Tale motivazione include, evidentemente, la valutazione sui due testi asseritamente omessi trattandosi di giudizio che involge direttamente COGNOME e, necessariamente, anche l’altro il quale avrebbe confermato (stando allo stralcio della trascrizione della dichiarazione riportata nel ricorso introduttivo) quanto riferito dal primo.
In sostanza, la valutazione su entrambe le prove delle quali è stato denunciato il travisamento per omissione è stata compiuta, contrariamente a quanto ritenuto in ricorso.
Né assume rilievo la mancata indicazione nominativa del teste COGNOME nella parte valutativa e motivazionale della sentenza atteso che la circostanza sulla quale questi ha reso la dichiarazione riportata in ricorso non differisce, sostanzialmente, da quella del teste COGNOME che è stata oggetto di espressa valutazione.

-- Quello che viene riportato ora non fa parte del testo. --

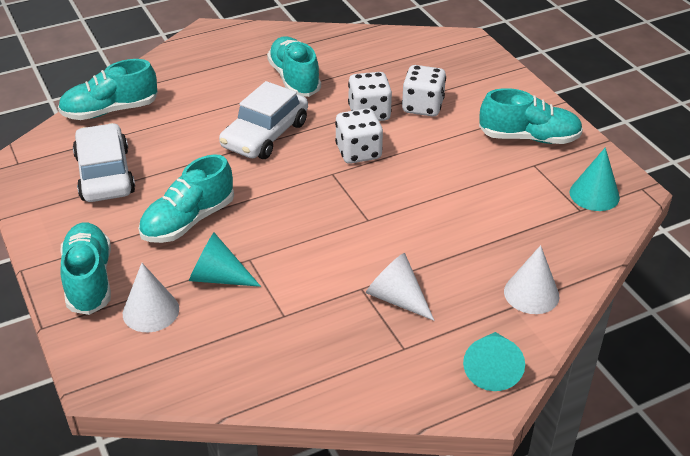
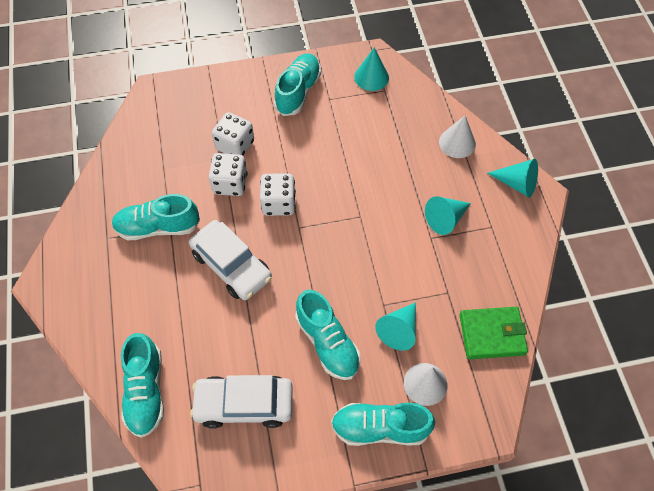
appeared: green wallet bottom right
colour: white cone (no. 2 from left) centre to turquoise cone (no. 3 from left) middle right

Deve, pertanto, essere ribadito, che «in tema di ricorso straordinario per errore materiale o di fatto, non dà luogo a errore di fatto rilevante a norma dell’art. 625-bis cod. proc. pen. l’omesso scrutinio di specifiche deduzioni contenute in un motivo di ricorso per cassazione, qualora le stesse siano state implicitamente valutate e disattese dalla Corte (Sez. 5, n. 26271 del 26/05/2023, COGNOME, Rv. 284697; Sez. 1, n. 46981 del 06/11/2013, Toscano, Rv. 257346).
Secondo altro orientamento che deve espressamente essere ribadito, «in tema di ricorso straordinario per errore di fatto, l’errore che può essere rilevat ai sensi dell’art. 625-bis cod. proc. pen. è solo quello decisivo, che abbia condotto ad una pronunzia diversa da quella che sarebbe stata adottata se esso non si fosse verificato» (Sez. 6, n. 14296 del 20/03/2014, COGNOME, Rv. 259503).
Per quanto esposto e tenuto conto del complessivo quadro istruttorio valorizzato nella sentenza impugnata, deve ritenersi l’inidoneità delle prove di cui al ricorso ad assurgere al rango di decisività.
Alla luce delle considerazioni che precedono, il ricorso deve essere rigettato e il ricorrente condannato al pagamento delle spese processuali.
P.Q.M.
Rigetta il ricorso e condanna il ricorrente al pagamento delle spese processuali.